I'm a people pleaser. Whenever I'm with a crowd of people I know, I scan the room making sure everyone is enjoying themselves. I like to include people in games, in conversations, in other random gatherings. I think I was taught it at an early age and it's just stuck with me. I hate seeing people left out or unhappy.
I'll admit that doing that doesn’t always make me happy. I get offended if people leave places early without accepting my offers of help. I write off people who weren’t wooed by my charming customer services. After I strike out with a girl, I tell myself, “Well, it’s their loss.”
And while I really enjoy saying yes to things, especially in the dating world, you don’t always have to be pleasing people.
Case in point, this past Saturday I attended a meeting at the Basilica regarding a refugee family the church is sponsoring. It’s an exciting project and one I am eager to get involved with. I also know that I’m not going to be able to throw myself into volunteering anytime day or night. I still live about 45 minutes from Minneapolis and I don’t really enjoy doing things on weeknights.
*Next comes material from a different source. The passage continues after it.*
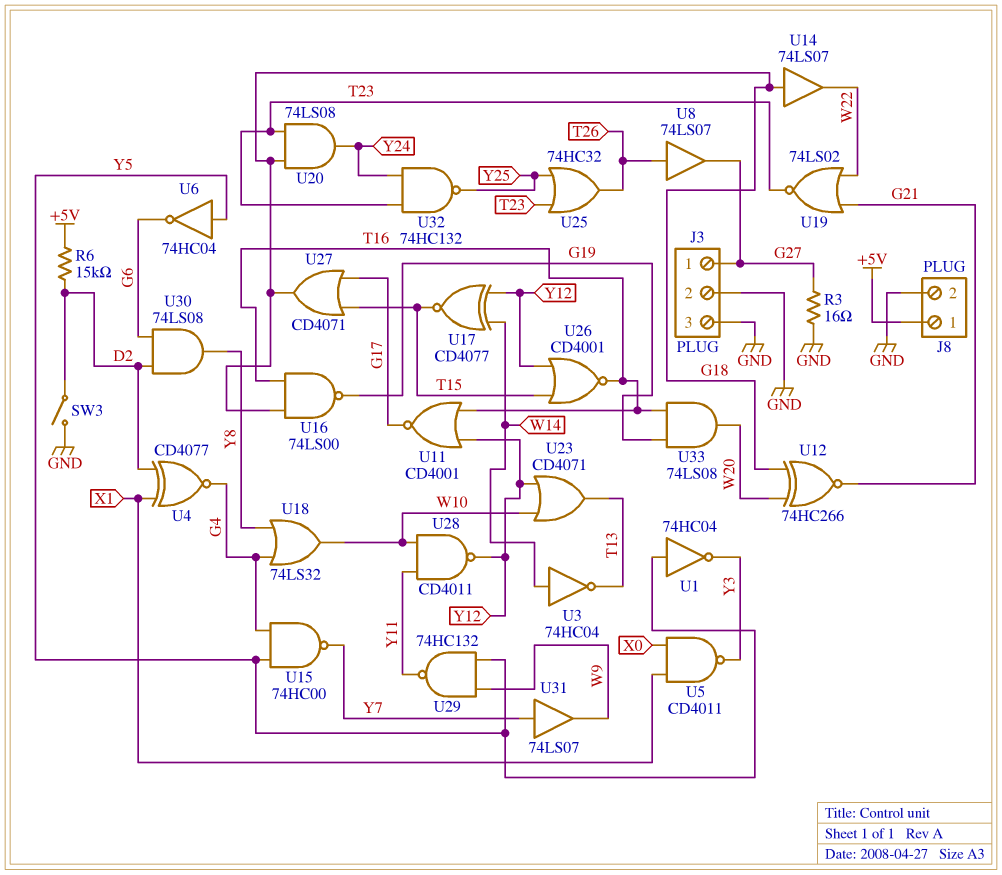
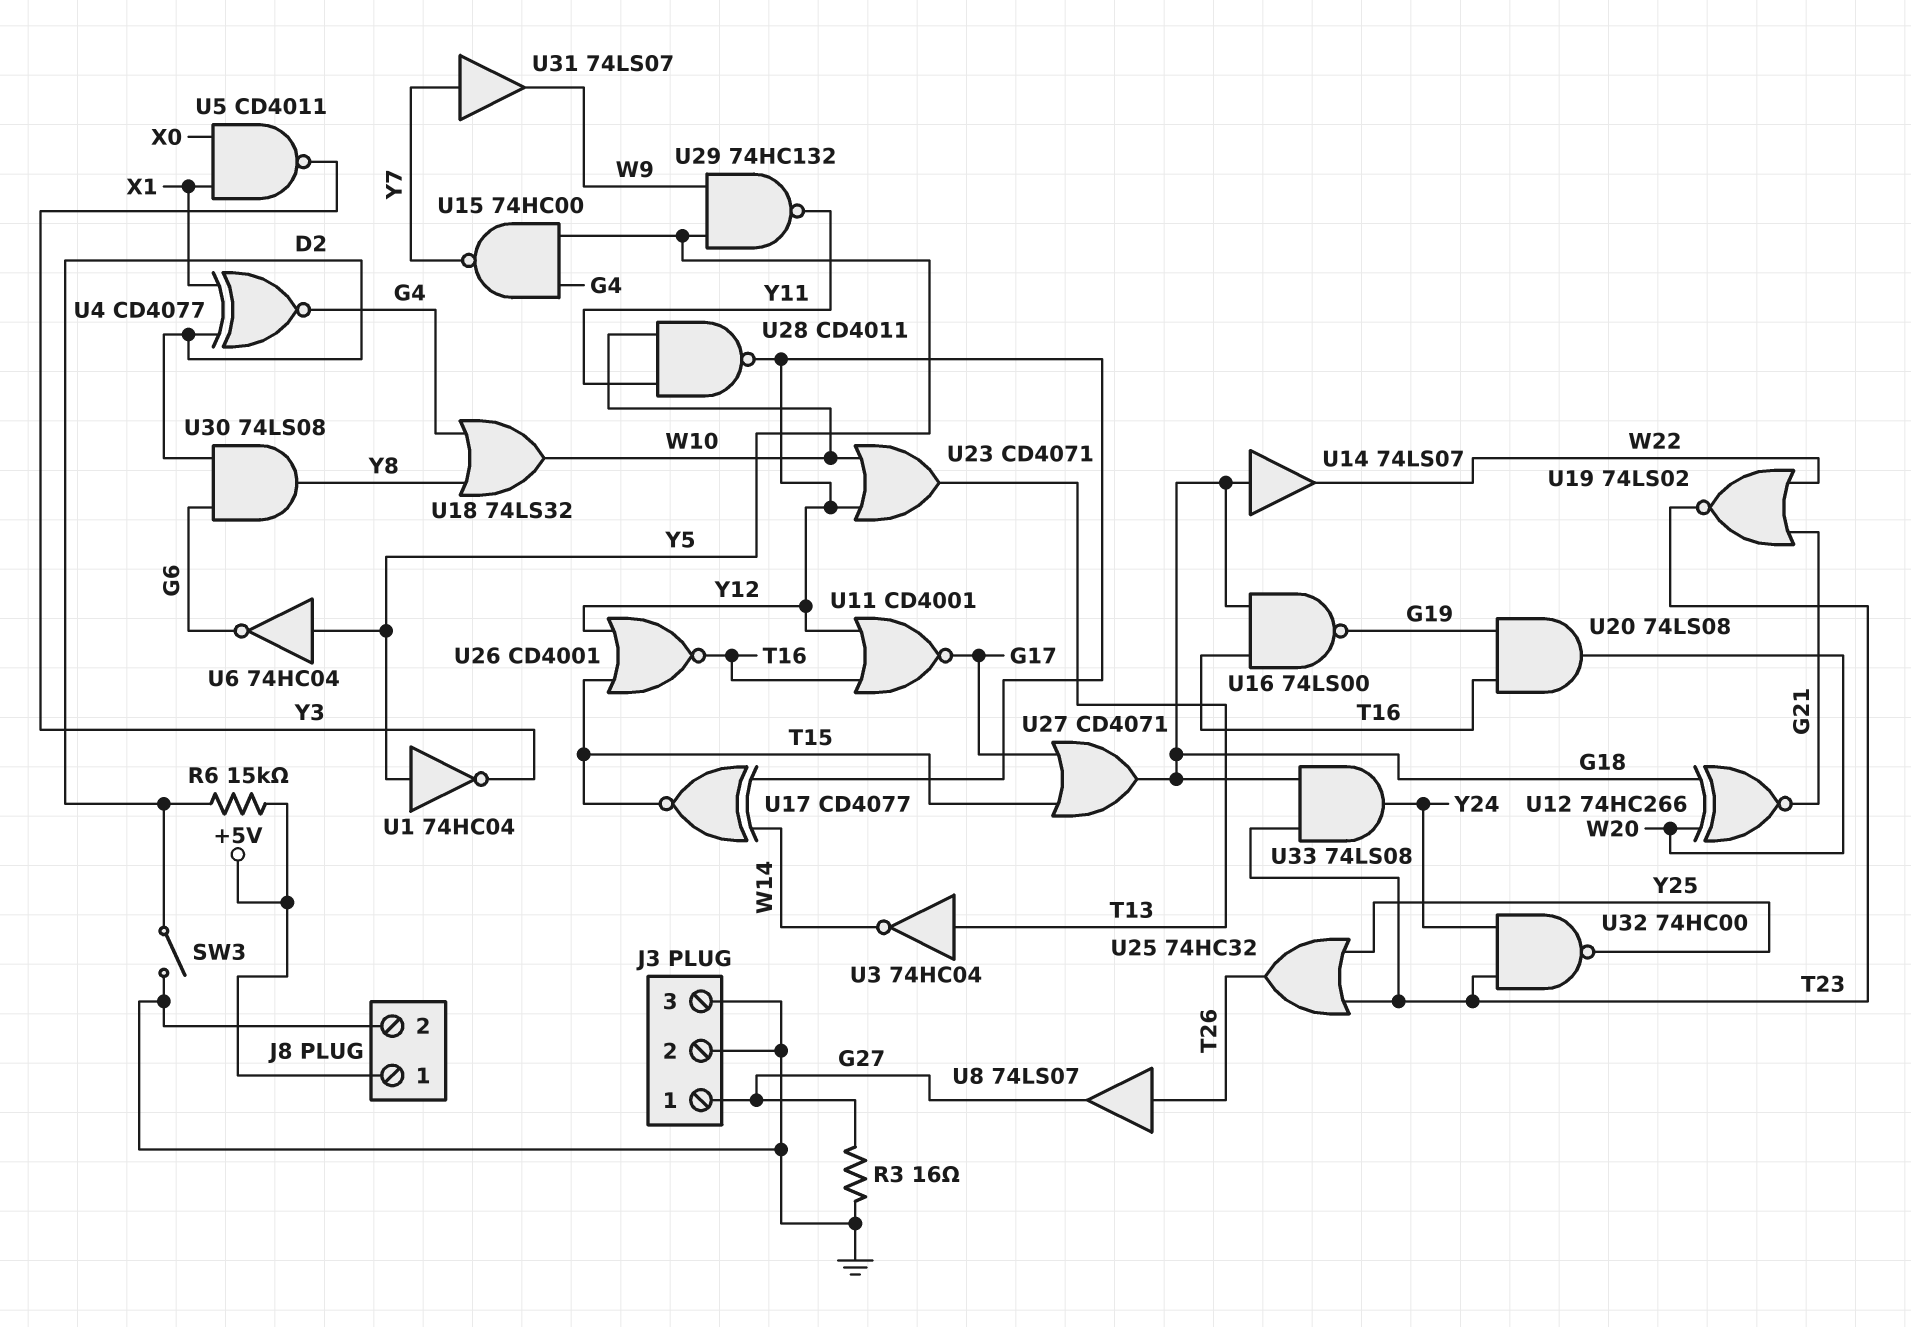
U3: NOT 74HC04 (in W14, out T13) -> NOT 74HC04 (in T13, out W14)
U20: AND 74LS08 (in G18, in T23, out Y24) -> AND 74LS08 (in G19, in T16, out W20)
U32: NAND 74HC132 (in T23, in Y24, out Y25) -> NAND 74HC00 (in T23, in Y24, out Y25)
U33: AND 74LS08 (in G19, in T16, out W20) -> AND 74LS08 (in G18, in T23, out Y24)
So I’ve been trying to stick with the “bite less, chew more” philosophy that a lawyer told me about. Make your impact, but don’t let it take control of you.
I volunteered to do some writing for the committee. I said I would help write copy for the web page and possibly the bulletin. Another woman tried to cull me into helping write for their committee, but I said no. It felt good. I was making a noticeable contribution, but I wasn’t trying to do everything. (Which often happens with me.)
Today I was offered to be set up with a girl. Usually my policy is to say yes. While this girl seemed really nice and cute, I politely told the matchmaker that I wasn’t interested. The girl lived about an hour away. She was also out of my preferred age range of dating partners. While there is a part of me that is second-guessing my decision, I also know that being realistic is a big part of this falling in love thing as well.
I’m not going to enjoy driving an hour to see someone. It’s just not feasible. It’s probably better that I admitted that right away instead of trying it out and seeing what comes of it. No use in trying to make someone happy when you’re not happy yourself.
Things will line up how they are supposed to. That’s been the lesson of my post post-college life. It’s good to be open to new adventures, but you don’t jump out of an airplane without a parachute. Being accepting to new things is one thing, but being ready for them is a whole different thing.
Man, I’m sounding like a grown up or something. Excuse me while I go eat a whole box of Cap’n Crunch.